Source: MRS 2020
MRS: 1068 — Vegetables (1000s)

Field Peas (Frozen)

Meal Component Contribution:
½ cup starchy vegetable
Number of Portions: 100  Size of Portion: ½ cup
Recipe HACCP Process: #2 - Same day service
Vegetables (Starchy)
  •  Vegetables (Starchy)

INGREDIENT
MEASURE (FOR 100 SERVINGS)
Peas, Field, Frozen, #1611
21  pounds
Margarine, Bulk, #1319
8  ounces
Salt, Table, #2219
1  tablespoon
Pepper, Black, Ground, #2718
2  tablespoons
DIRECTIONS

1.

To steam:

  • Place no more than 5 pounds of frozen peas in each perforated steamtable pan (12" x 20" x 2½").
  • Steam them for 20 to 25 minutes. 
  • Place the peas in solid steamtable pans for seasoning and service.
  • If using solid steamtable pans to steam, drain the liquids from the pans prior to seasoning and service.

To heat:

  • Place the frozen peas in braising pans, a steam jacketed kettle, or stockpot.
  • Cover the peas with water and bring the liquid to a boil.
  • Decrease the heat until the liquid simmers and cook the peas for 20 to 25 minutes.
  • Drain the liquid from pans.
  • Transfer the peas to solid steamtable pans for seasoning and service.

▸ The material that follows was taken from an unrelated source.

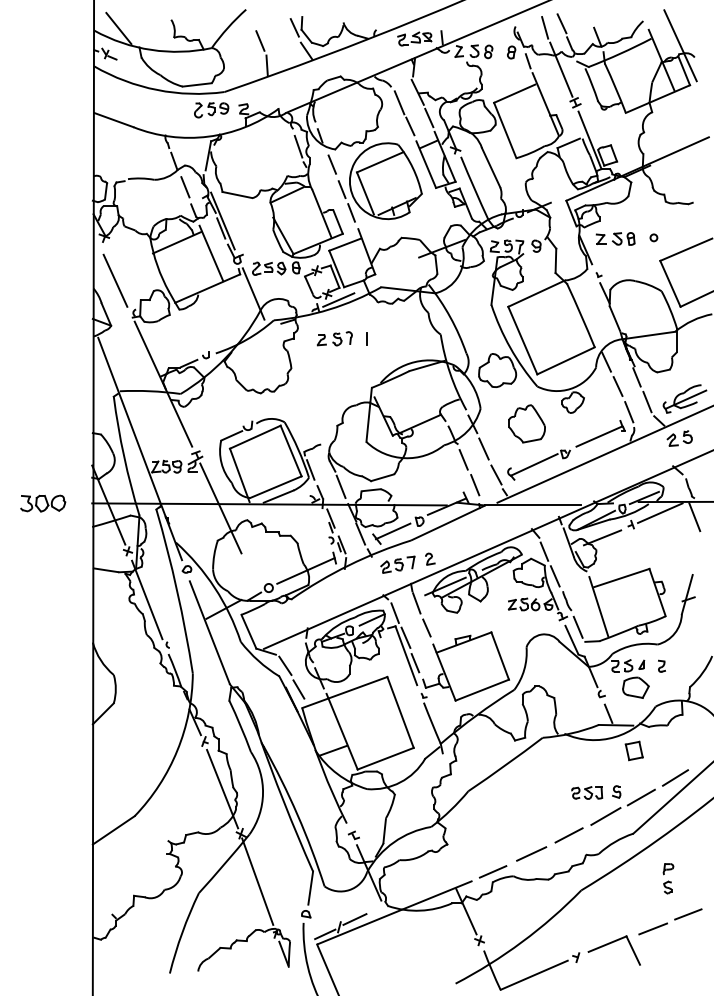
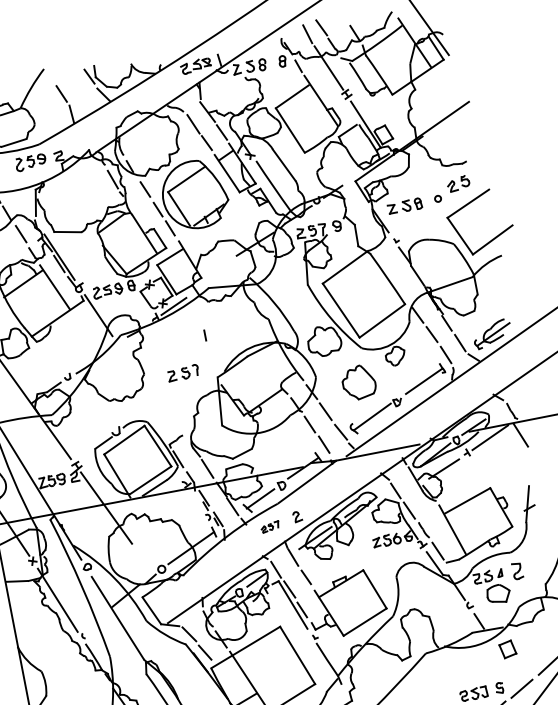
part: (334, 338) -> (182, 372), moved
part: (679, 438) -> (458, 183), moved
part: (397, 564) -> (269, 527), size x0.6
part: (661, 665) -> (517, 570), size x1.6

CCP:  Heat to 135 degrees F or higher for 15 seconds at the completion of the cooking process.

2.

Melt the margarine, the add the salt and pepper.

Evenly distribute the margarine mixture among the pans of field peas..

3.

Serve the peas immediately, or cover them and place in a warmer until ready for service.
 

CCP: Hold and maintain the product at a minimum of 135 degrees F or higher. Check temperature every 30 minutes.

4.

Portion with perforated 4 ounce spoodle or #8 scoop per serving. Each portion provides ½ cup of starchy vegetable.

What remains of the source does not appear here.